RICHMOND — Early this season, South Lakes Coach Mike Desmond had just one critique for one of the best players in Northern Virginia public school basketball history: He wanted junior guard Jordan Scott to be a little more aggressive.
At VCU’s Siegel Center, a stage that has affected the efficiency of so many before him, Scott finished with a game-high 23 points on 9-for-12 shooting. A broken thumb on his shooting hand, wrapped up under white tape, didn’t hinder a pair of three-pointers and blocks. And an understated persona — Scott almost always plays with a steady stare — finally evaporated in the third quarter, when he cocked his right hand well behind his head, took flight and dunked on a Patriot defender, mean-mugging with a 15-point advantage that effectively sealed the win.
Back in eighth grade, Scott promised Desmond that he would do what Grant Hill never did at South Lakes: bring a state title back to Reston. He did it with a season to go.
“It’s pretty historic,” Scott said while wearing the championship net around his neck. “There’s been a bunch of great players and great teams, and they’ve never done it.”
At game’s end, seniors Aiden Billings and Tyler Andre buried their tears in the top of their jerseys. Senior Brian Kennedy found his way to the middle of the celebration circle. From the stands, Scott’s mom, former Maryland star Christy Winters-Scott — who had an outsize impact on his development — recorded the scene with her phone and sobbed.
As the celebration built, Desmond could no longer repress a grin. It wasn’t all he held back.
“I told them that I don’t love them — I hate them because I don’t want to get choked up,” he said, his voice breaking a little. “I’m sure whenever I have to say goodbye, I might kind of choke up. But not tonight.”
It was an unlikely blowout. South Lakes (26-2) and Patriot (23-5) were title favorites as soon as last year’s championship game buzzer sounded on a Hayfield win, and they spent the winter as Northern Virginia’s top-ranked public school teams.
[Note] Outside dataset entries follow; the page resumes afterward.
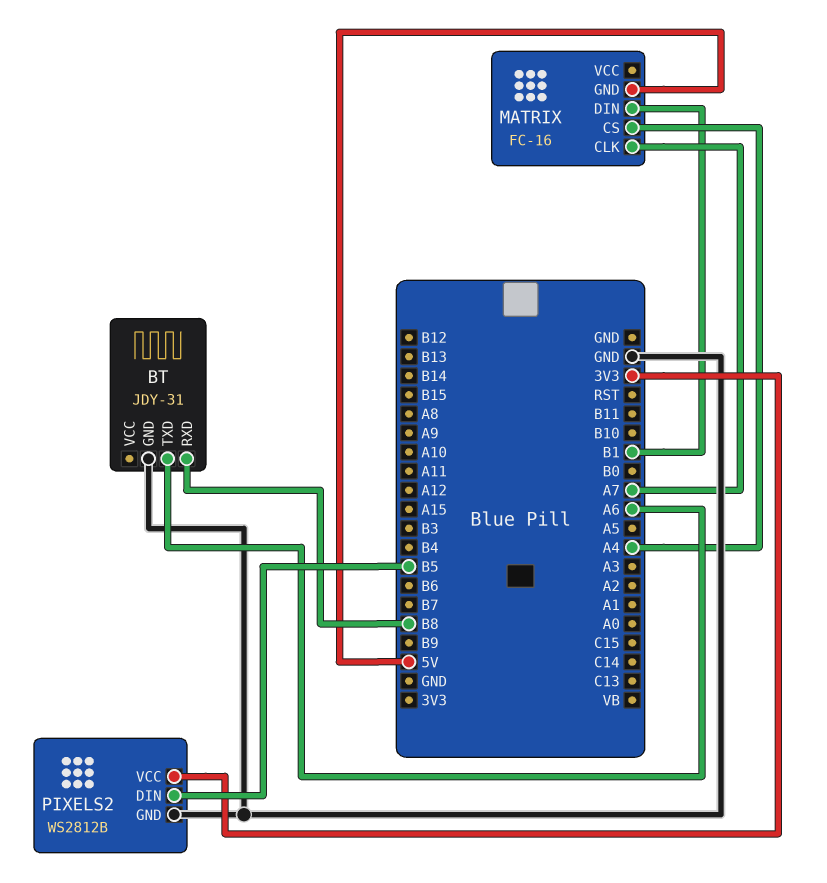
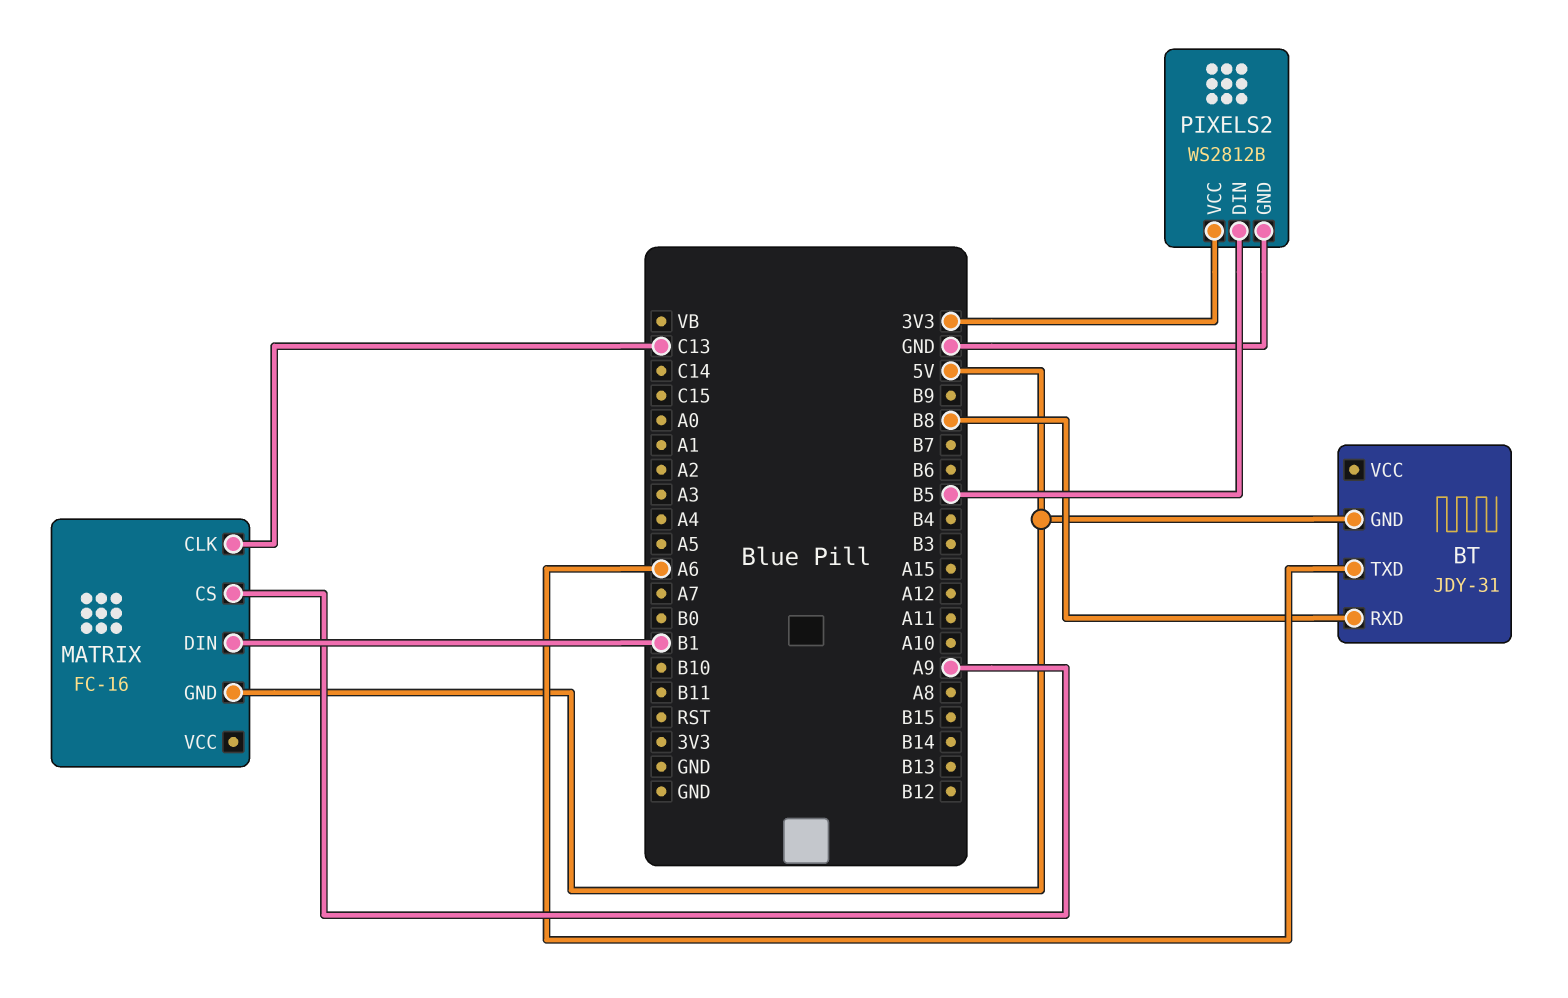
BT pin GND: GND -> 5V
MATRIX pin CLK: A7 -> C13
MATRIX pin CS: A4 -> A9

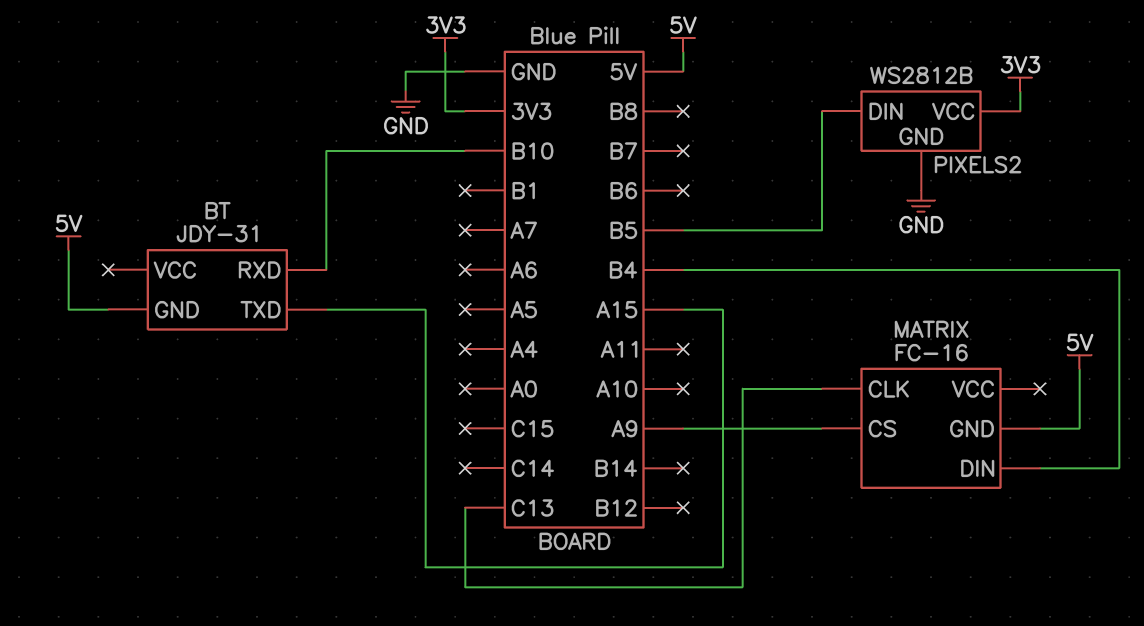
BT pin RXD: B8 -> B10
BT pin TXD: A6 -> A15
MATRIX pin DIN: B1 -> B4

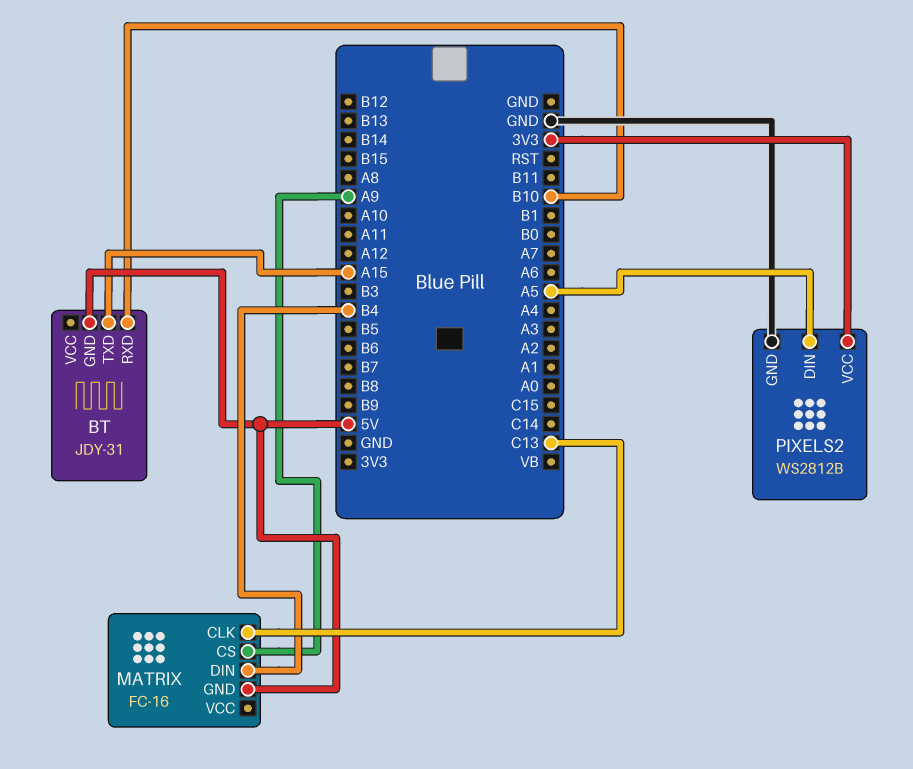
PIXELS2 pin DIN: B5 -> A5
In December, Patriot — a state finalist last year — beat South Lakes by 11. That the teams met again here was a credit to their depth, their mettle and their coaches’ ability to manage personalities.
“That put us over our heads last year,” Kennedy said, referencing the weight of bringing South Lakes its first title, an aspiration cut short in the state semifinals. “This year, we took everything one step at a time.”
South Lakes prevented Patriot from ever finding its rhythm. Kennedy (16 points) hit a three-pointer at the buzzer before halftime to extend the Seahawks’ lead to 10. And as he had in most of their big games, he showed up again with timely layups; Pioneers Coach Sherman Rivers called his play over the past month the biggest reason for South Lakes’ title.
Sol Vita, Kennedy’s backcourt mate, was steady throughout. Billings and fellow senior forward David Rochester bullied Patriot down low. And South Lakes shot 55.8 percent; it held Patriot to 27.8 percent.